KARACHI: Country’s total debt and liabilities have climbed by Rs12 trillion or 23.7 percent in the first quarter of the current fiscal year, with analysts saying a loan trance from the IMF and devaluation of the rupee pushed the numbers up significantly.
The debt and liabilities stood at Rs62.46 trillion in July-September FY2023, compared with Rs50.49 trillion in the same period of last fiscal year, the central bank data showed on Wednesday.
The country’s debt rose 24.7 percent to Rs59.37 trillion, while total liabilities increased 23 percent to Rs3.56 trillion.
Fahad Rauf, head of research at Ismail Iqbal Securities said the increase in the debt was mainly come from external sources. "Mostly the IMF [International Monetary Fund] loan tranche of $1.2 billion and the impact of the rupee depreciation on overall external debt."
The government domestic debt increased 18.7 percent to Rs31.40 trillion. The foreign debt stood at Rs17.99 trillion in July-September FY2023, 30.2 percent up from a year earlier, according to the figures from the State Bank of Pakistan (SBP).
Total external debt and liabilities jumped 33.4 percent to Rs28.94 trillion.
“Managing debt obligations is one of the biggest challenges facing the government,” said Mustafa Mustansir, head of research at Taurus Securities.
He said debt servicing was one of the reasons for the rise in the country’s debt, including the rising fiscal and external obligations. “The rupee depreciation affects external borrowing costs. Similarly, local borrowing costs rise when the policy rate increases.”
The SBP’s data also showed that public debt fell to Rs49.4 trillion at the end of September from Rs49.5 trillion a month ago. The debt rose by Rs9.1 trillion or 22.7 percent year-on-year in September.
Pakistan’s five-year credit default swap (CDS), the cost of insuring exposure to the country’s sovereign debt, surged to 7,550 basis points (bps) on Tuesday, up 1,929 bps from Monday’s close, according to data from Arif Habib Limited.

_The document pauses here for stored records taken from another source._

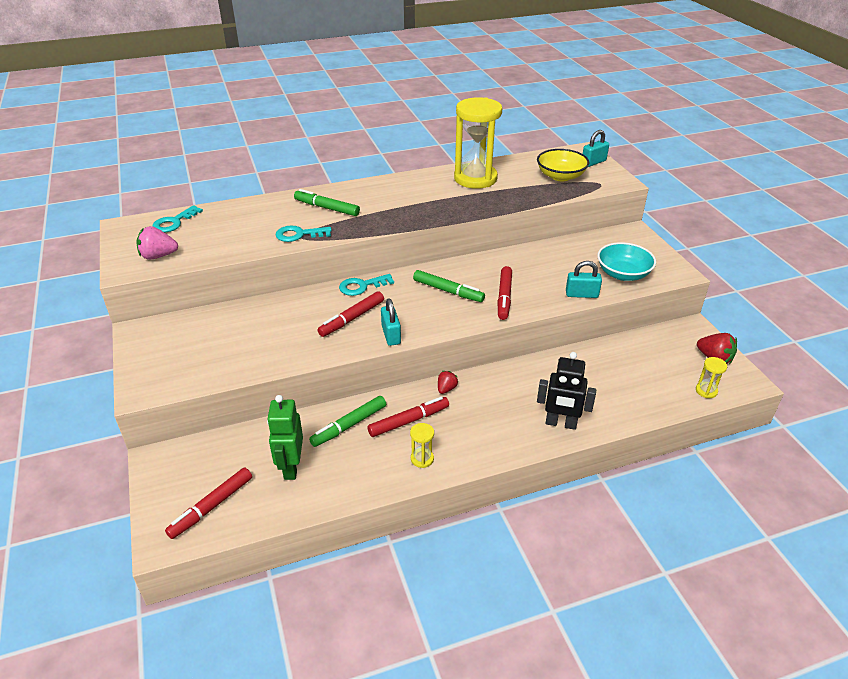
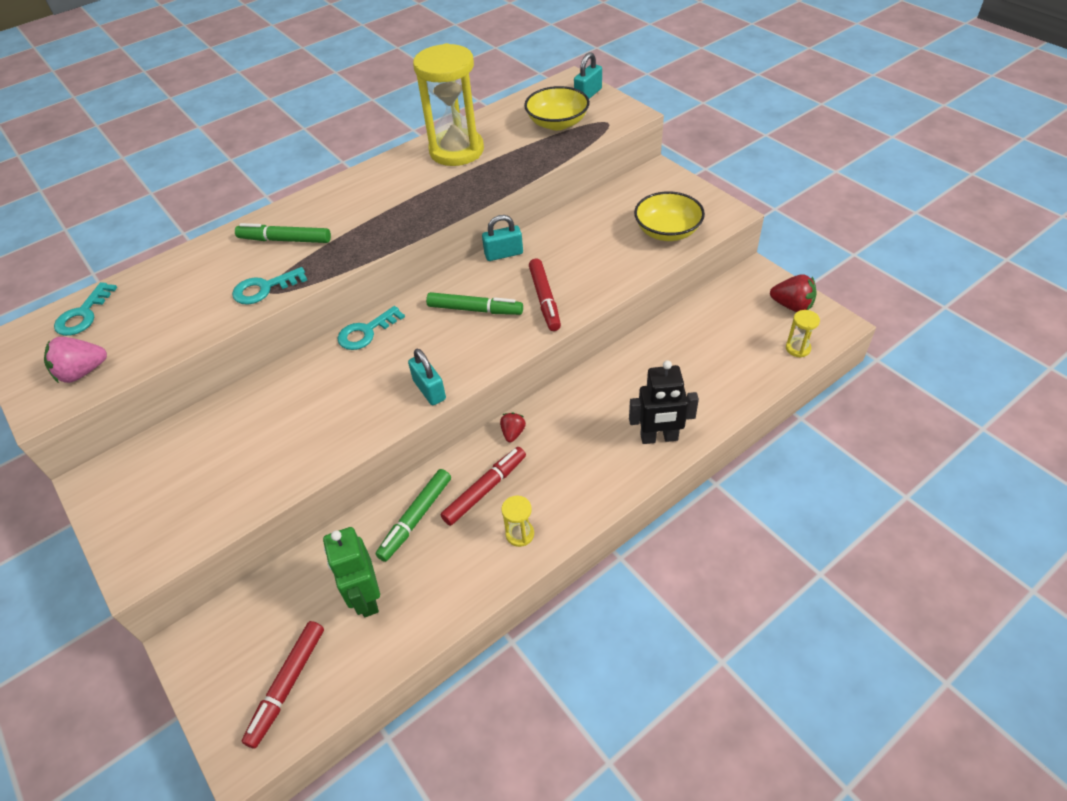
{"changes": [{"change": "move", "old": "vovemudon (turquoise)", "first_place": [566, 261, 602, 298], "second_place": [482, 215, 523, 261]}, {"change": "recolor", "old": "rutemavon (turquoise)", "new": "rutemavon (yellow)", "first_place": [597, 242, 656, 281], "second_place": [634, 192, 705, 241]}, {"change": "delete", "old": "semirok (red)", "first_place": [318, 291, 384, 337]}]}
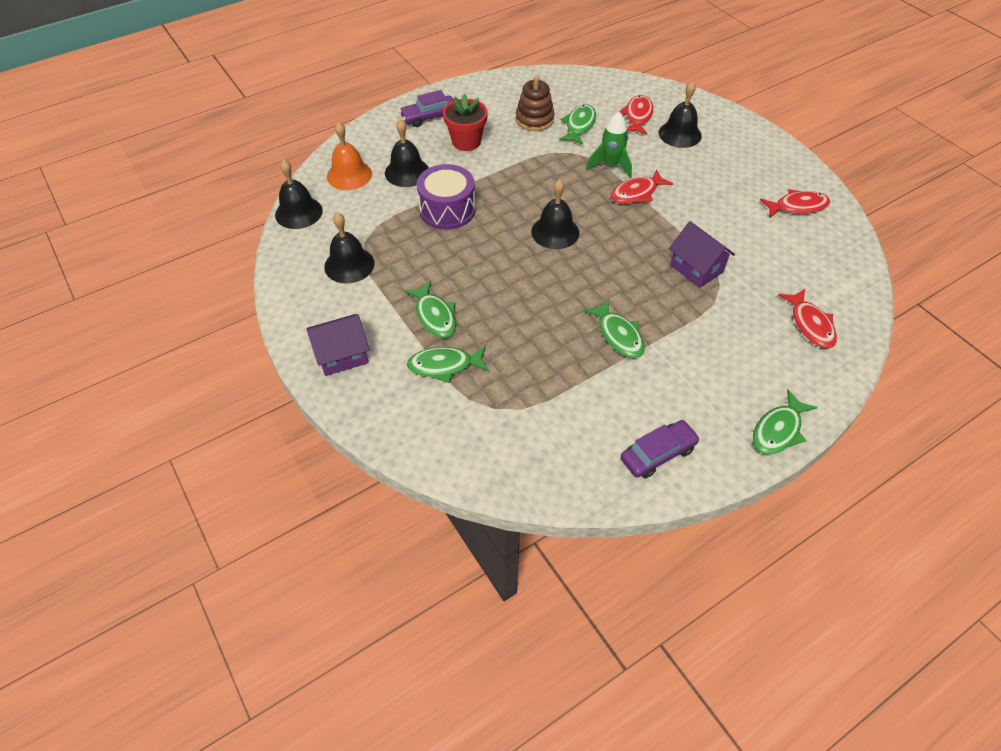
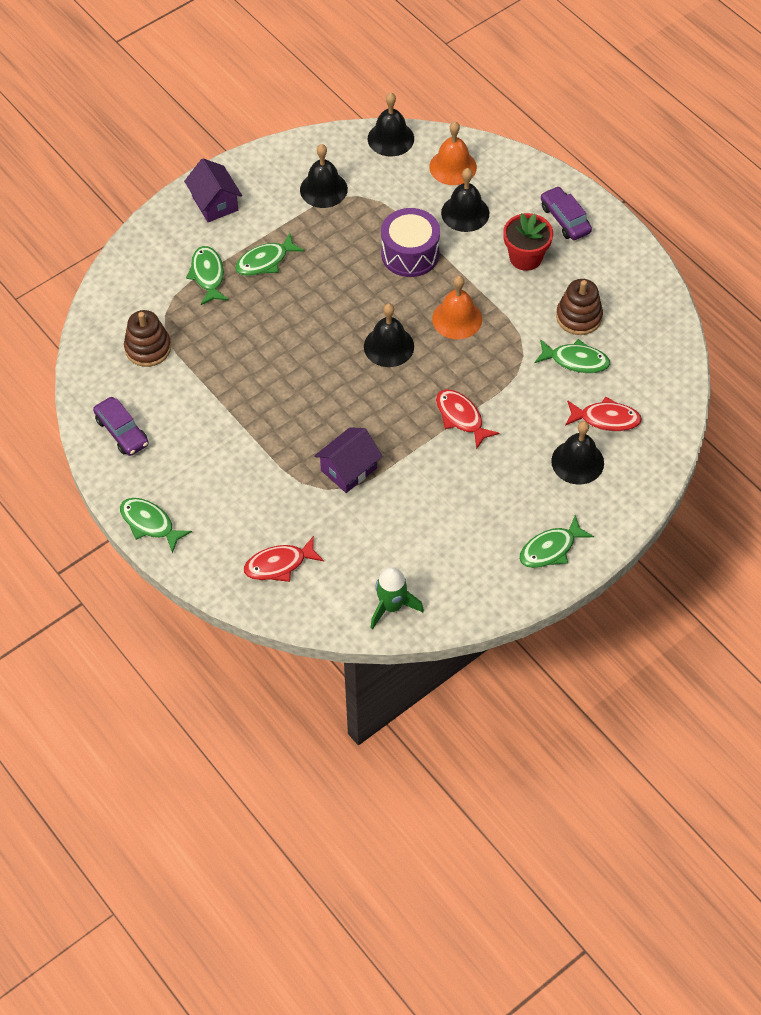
{"changes": [{"change": "insert", "new": "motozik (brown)", "second_place": [124, 310, 171, 367]}, {"change": "move", "old": "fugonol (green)", "first_place": [586, 112, 632, 178], "second_place": [370, 567, 424, 629]}, {"change": "insert", "new": "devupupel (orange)", "second_place": [432, 276, 482, 339]}, {"change": "move", "old": "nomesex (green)", "first_place": [583, 299, 645, 358], "second_place": [519, 515, 594, 568]}, {"change": "delete", "old": "nomesex (red)", "first_place": [760, 189, 830, 218]}]}
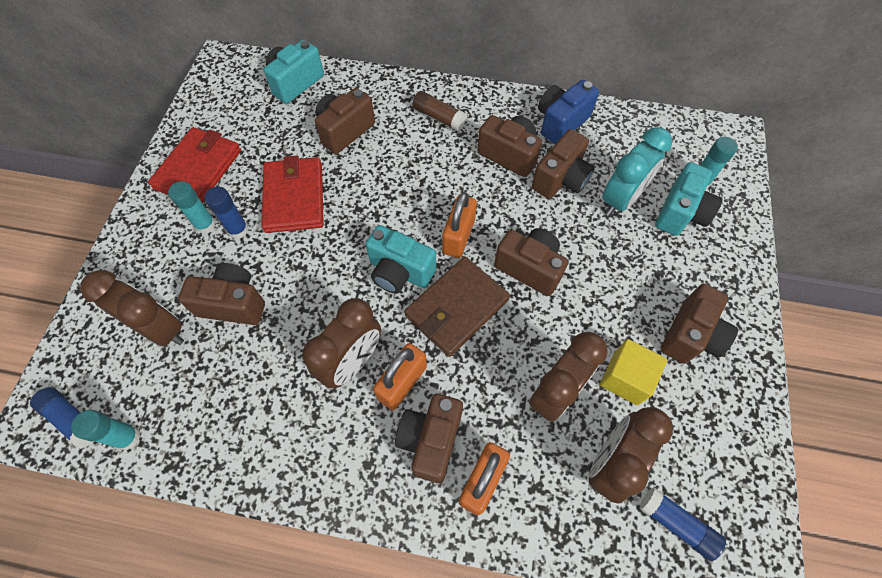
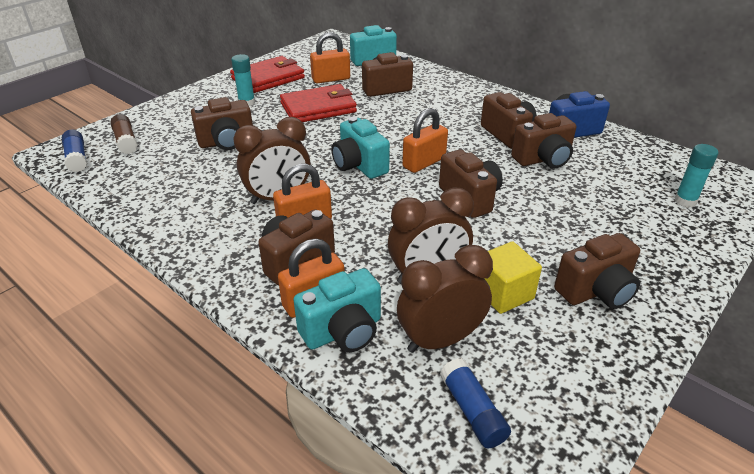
{"changes": [{"change": "move", "old": "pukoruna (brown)", "first_place": [413, 91, 467, 131], "second_place": [110, 114, 138, 154]}, {"change": "rotate", "old": "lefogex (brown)", "first_place": [178, 263, 265, 325], "second_place": [191, 97, 253, 150], "degrees": 120}, {"change": "rotate", "old": "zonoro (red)", "first_place": [261, 156, 324, 233], "second_place": [280, 84, 357, 122], "degrees": 45}, {"change": "move", "old": "lefogex (turquoise)", "first_place": [655, 162, 723, 236], "second_place": [293, 268, 381, 352]}, {"change": "insert", "new": "vovemudon (orange)", "second_place": [310, 32, 350, 84]}, {"change": "delete", "old": "pukoruna (turquoise)", "first_place": [71, 410, 140, 450]}, {"change": "delete", "old": "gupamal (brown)", "first_place": [80, 270, 184, 347]}, {"change": "delete", "old": "pukoruna (blue)", "first_place": [205, 187, 249, 239]}, {"change": "delete", "old": "zonoro (brown)", "first_place": [404, 256, 510, 357]}, {"change": "delete", "old": "gupamal (turquoise)", "first_place": [602, 127, 672, 216]}]}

During the current week, the government's CDS level remained high on investors' concerns that the country might not fulfill its commitment to repay creditors $1 billion because the Sukuk is set to mature on December 5, 2022.
“Pakistan will likely make payment on maturity as it is in the IMF programme,” according to an analyst.
However, there are concerns around the conclusion of the ninth review of the IMF’s bailout package.
Although the date has not yet been set, the IMF staff mission is anticipated in Islamabad by the end of the current month because the Fund needs Pakistan to make necessary modifications first.
The government is requesting some exceptions on performance criteria due to flood losses and the Fund's insistence on maintaining the agreed tax-to-GDP ratio of at least 11 percent.
The delay in the IMF’s review is making foreign investors more anxious.
The situation seems more complicated as the country is facing many difficulties, including political unpredictability, threats to exports and remittances as a result of the global economic recession, and significant gross financing requirements in the years to come.
“These risks alongside rating downgrades have worsened the perception among investors. Hence the increase in default spreads,” the analysts said.
The country’s external debt and liabilities inched down to $126.9 billion as of September 30, 2022, from $127 billion a year ago,
Due to the repayment of foreign debt, the nation is anticipated to experience significant potential outflows during the current quarter, which might put pressure on both the foreign currency reserves and the currency.